TRADING TIPS AND THOUGHTS Ĺ Confirm your possible trade entries well in advance. A spontaneous decision to enter a trade will increase your risk of failure unless you initiate confirmations. If you make spontaneous trade entries without multiple confirmations, you may achieve some success for a while, but it takes a well-planned confirmation process to achieve 50, 100, or 200+ trades in a row without sustaining a loss. Achieving ongoing trading success takes patience. Spend time in the market observing failures and successes. Make every effort to re-create the positives. Avoid failures like the plague. Ĺ Plan your trade and trade your plan. This is the best approach for trading. Brokers don’t like scalpers! Ĺ Have a bird-dog system.

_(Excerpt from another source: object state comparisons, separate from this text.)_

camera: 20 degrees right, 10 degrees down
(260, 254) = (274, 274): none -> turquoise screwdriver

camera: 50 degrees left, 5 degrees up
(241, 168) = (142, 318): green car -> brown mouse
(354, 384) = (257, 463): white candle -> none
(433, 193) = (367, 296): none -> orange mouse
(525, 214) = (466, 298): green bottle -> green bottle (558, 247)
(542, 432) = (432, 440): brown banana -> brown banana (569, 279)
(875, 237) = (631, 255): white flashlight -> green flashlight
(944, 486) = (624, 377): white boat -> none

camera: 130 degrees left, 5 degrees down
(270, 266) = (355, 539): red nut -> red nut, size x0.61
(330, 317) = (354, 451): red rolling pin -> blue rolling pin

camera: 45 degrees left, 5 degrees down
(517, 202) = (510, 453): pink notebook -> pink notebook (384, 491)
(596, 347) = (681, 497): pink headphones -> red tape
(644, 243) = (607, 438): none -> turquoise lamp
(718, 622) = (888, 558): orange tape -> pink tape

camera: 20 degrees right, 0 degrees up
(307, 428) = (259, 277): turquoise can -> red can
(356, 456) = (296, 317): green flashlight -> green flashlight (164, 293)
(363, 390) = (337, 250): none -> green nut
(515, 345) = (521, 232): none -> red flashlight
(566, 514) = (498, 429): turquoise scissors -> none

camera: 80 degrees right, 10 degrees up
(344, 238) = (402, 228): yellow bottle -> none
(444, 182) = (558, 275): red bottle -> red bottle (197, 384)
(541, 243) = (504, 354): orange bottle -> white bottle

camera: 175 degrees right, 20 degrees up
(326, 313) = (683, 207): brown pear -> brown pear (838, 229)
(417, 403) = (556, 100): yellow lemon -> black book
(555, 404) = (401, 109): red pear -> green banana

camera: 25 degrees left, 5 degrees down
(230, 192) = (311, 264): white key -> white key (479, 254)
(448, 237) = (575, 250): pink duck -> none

Using trading software alerts or eavesdropping on other professional live traders to see what they are doing in the market (especially if they are really good traders) may help increase your odds of success if you are a beginner or intermediate trader. I am not saying that you should trade someone else’s potential trade; instead, I am suggesting you use that person as a bird dog to point out potential trades; then it is up to each individual trader (that means you) to use confirmations to make your final determination to enter the market—or not. Becoming proficient with your tools
will aid in your interpretation and will help you to be more aware
of potential trades. Once you’ve been alerted and made personal confirmations, then you can decide whether to enter the trade. A bird-dog spotting system—whether it is through another trader, a group of traders, or alert-type software—is especially good if you cannot look at 15 different currencies at one time. I certainly am not able to watch all currencies at once; therefore, I have become an expert at utilizing a smart-type charting service with alert signals to my advantage. Ĺ Treat trading just as you would a regular job. Have a work schedule and stick to it. Work on being positive, and avoid all negative issues. Take responsibility for your actions in the market, and learn from your losses as well as your successes. Ĺ Avoid getting caught in what I call the Skype or chat room traps. I have seen and interviewed formerly successful traders. When we analyzed when they stopped making profits, it always led back to association and meetings with unsuccessful traders. They had spent time talking to other traders (who sounded successful but weren’t) at conventions, at trade shows, or in chat rooms. Traders sometimes compare their ratios of progress or success with other traders, and they become depressed because they have not succeeded. I have witnessed too many incidents like this. In the beginning of my own trading career, I also compared my personal skill development to the progress of others, and I began to have the same failure results. To stop this path of associated failure, I had to start associating with successful traders and reading positive, success-oriented books. If you’re looking for advice, you might find it in the Bible, in Galatians 6:4, which basically states that one should not compare oneself to others and that each person must be responsible for his or her own burdens. This may suggest that one is responsible for all decisions and actions taken in the market as well as the results that may occur.